The Cybernetic Revolution and the Crisis of Capitalism (page 9 of 11)
By Jerry Harris and Carl Davidson
The Chicago Third Wave Study Group

This changing face of imperialism and its impact on Third World societies is also the basis for new strategies and divisions within the left. In first wave countries the traditional Maoist strategy of peasant based guerrilla warfare still retains considerable validity; throughout the 1970s and 1980s, it even saw various degrees of continued success in El Salvador, Namibia, Nicaragua, and Kampuchea.

But in many newly industrial countries, labor struggles; electoral parties, and community based organizing for local economic growth have become the new focus. This is clearly seen in the experiences of the Workers Party of Brazil, the mass urban struggles in South Africa, the labor upheavals and democracy struggle of South Korea, and in the Party of Revolutionary Democracy in Mexico. Even with the heroic peasant uprising in Chiapas, which has electrified the Mexican left, no one expects Mexico City to be surrounded and taken by a peasant army. Traditional industrial Marxism still finds a firm home in most of these societies, although new concepts on the key importance of democracy; technology and the market play a vital role.

For those countries caught in the middle of transformation the road for revolutionary change has been very difficult. Countries like Colombia and the Philippines have rapidly growing urban industrial sectors, but both have powerful guerrilla armies still well organized in the countryside. They also have strongly developing urban movements and democratic openings not present just a decade past.

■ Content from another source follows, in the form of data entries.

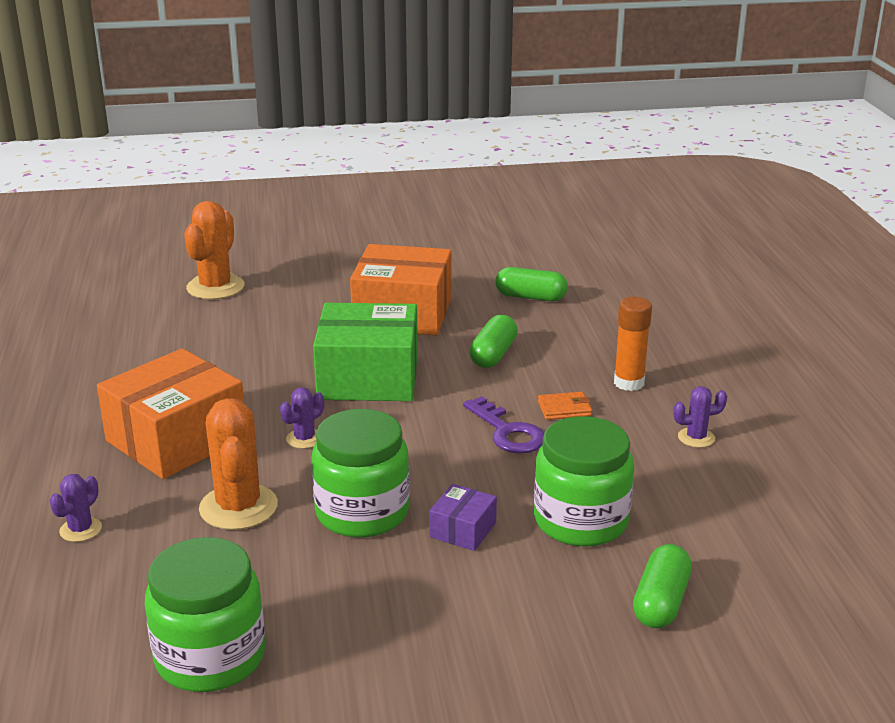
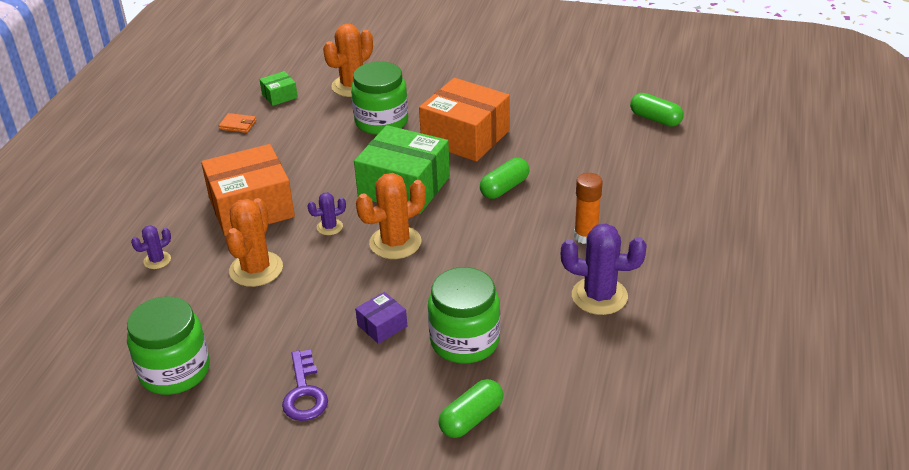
camera: 25 degrees right, 10 degrees up
(122, 313) = (279, 96): none -> green box
(362, 512) = (328, 294): green jar -> green jar (381, 121)
(405, 437) = (395, 243): none -> orange cactus
(508, 432) = (467, 256): purple key -> purple key (304, 393)
(531, 297) = (570, 142): green capsule -> green capsule (655, 119)
(564, 409) = (521, 247): orange wallet -> orange wallet (238, 125)
(696, 438) = (599, 296): purple cactus -> purple cactus, size x1.94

This has been a basis for debates and splits in both countries

In a recent interview ex-commander of Colombia's M-19, Navarro Wolff, explained..."Our original idea was that the people would take up arms and head to the mountains...But two things had changed in Colombia...we discovered that Colombia is a much more urban country than we had originally believed. And the country began to open up politically, which for us came as a great surprise." (NACLA, Jan\Feb 1994)

The importance of urban-centered resistance has also been raised in the Communist Party of the Philippines. Ever since the Manila based overthrow of Marcos and resulting democratic openings, there has been debate over the balance and pace of rural and urban struggles. As always the issues are many sided and complex, but part of the debate has been over the role of urban insurrection and its relationship to peasant based guerrilla war. Recently there has been an organizational split in which Chairman Sison still holds to a revolutionary strategy situated mainly in the countryside.

Changing Political Strategies

The tremendous changes in the economic base and resulting shifts in populations and work relations have laid the basis for new political alignments. These tensions are not just present in the Third World, but also societies moving from second wave to third wave economies. The result has been new challenges for Marxism and radical theory.